Mit „Druck der Weltöffentlichkeit“ ist die Öffentlichkeit in jenen westlichen Ländern gemeint, die, wie Deutschland als Vasallen oder wie Frankreich als Allierte, die Politik des US-Imperiums mittragen und unterstützen. Würden die Medien in diesen Staaten die Verbrechen der westlichen Politik (Kriege, Sanktionen, Umstürze,…) offen benennen und die Folgen schonungslos und wahrhaftig darstellen, würden die Politiker in diesen Ländern sehr schnell unter öffentlichen Druck geraten und es würden Parteien Zulauf bekommen, die diese Politik ausdrücklich ablehnen.

Es ist also die vorrangige Aufgabe der transatlantisch gleichgeschalteten Medien, die menschenverachtenden Machenschaften des Westens schönzureden und andererseits all jene zu diffamieren und zum Abschuss freizugeben, die sich dem globalen Diktat der USA nicht unterwerfen.

Was bedeutet das für den Einzelnen?

Gansers Erkenntnis ist nicht mehr und nicht weniger, als eine Ermächtigung und Verpflichtung zugleich. Wir, die wir die öffentliche Meinung sind, müssen die eigene Macht erkennen, Lethargie überwinden, Narkotika absetzen und uns Werkzeuge und Techniken aneignen, um den Kampf gegen Propaganda, Desinformation, Kriegstreiberei und globale Verbrechen aufzunehmen. Wir können den Informationskrieg nicht ignorieren, weil wir – egal wie wir handeln – grundsätzlich und prinzipiell involviert sind. Wir entscheiden selbst, ob wir an Verbrechen teilnehmen, zuschauen oder uns gegen sie wenden. In der Erkenntnis der eigenen Macht liegt also auch die Verantwortung und Verpflichtung, diese Macht im richtigen Sinne einzusetzen.

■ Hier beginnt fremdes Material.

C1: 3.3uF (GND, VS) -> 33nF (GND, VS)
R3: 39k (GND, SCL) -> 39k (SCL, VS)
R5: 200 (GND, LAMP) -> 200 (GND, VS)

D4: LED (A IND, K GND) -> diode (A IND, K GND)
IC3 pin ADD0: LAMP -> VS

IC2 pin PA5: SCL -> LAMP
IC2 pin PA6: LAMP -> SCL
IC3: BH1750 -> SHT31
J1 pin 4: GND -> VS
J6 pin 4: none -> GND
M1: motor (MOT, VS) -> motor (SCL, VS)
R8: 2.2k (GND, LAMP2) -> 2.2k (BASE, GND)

Wer sich angesichts globaler Verbrechen und einer erdrückenden Propaganda berechtigterweise überwältigt und ohnmächtig fühlt, den Fernseher – genervt vom Elend der anderen – abschaltet und den Kopf in den Sand steckt, reagiert aber genau so, wie es sich die Mächtigen dann wünschen, wenn sie schon keine Gefolgschaft mehr erwarten können. Wer zu Verbrechen schweigt, gegen die er – ohne ein Risiko einzugehen – die Stimme erheben könnte, macht sich mitschuldig.

Niemand würde wissenden Auges zuschauen, wie ein Kind die Finger in die Steckdose steckt. Wie können wir also zuschauen, wenn ganze Völker in Not und Elend gestürzt werden? Ist nicht das Benennen und Zeigen auf derlei Verbrechen das Mindeste, was wir von uns selbst verlangen müssen, wenn wir schon das Glück haben, selbst (noch) nicht physisches Opfer zu sein? Ist es zuviel verlangt, die eigene Rolle als Teil der öffentlichen Meinung – der zweiten Supermacht – anzunehmen und diese Macht im richtigen Sinne einzusetzen?

Tatsächlich sollte es doch eine ermutigende Erkenntnis sein, dass wir diese Macht haben und nicht mehr von uns verlangt ist, als sie im Krieg der Informationen für die richtige Sache einzusetzen: für die Wahrheit, die Aufklärung, die Verständigung und für globale Kooperation – gegen Dominanz, Unterdrückung und Vernichtung.

Wie eingangs gesagt: aus politisch-historisch Sicht leben wir heute in einer Zwischenzeit. Der Weg zu echter Demokratie und zu einer freiheitlichen Informationsgesellschaft gleichberechtigter Bürger wird hier und heute ausgefochten. Es ist kein Krieg um Ideologien, kein barbarischer Krieg mit Spaten und Patronen, sondern ein Krieg um die freie Verfügbarkeit wahrhaftiger und uneingeschränkter Informationen. Es liegt allein an uns, ob wir am Ende unseres Lebens von uns sagen können, dass wir zumindest das getan haben, was wir tun konnten und dass wir mit den richtigen Mitteln für die richtige Sache gekämpft haben und die Welt ein Stückchen besser hinterlassen haben, als sie sich uns heute hinter all der Propaganda offenbart.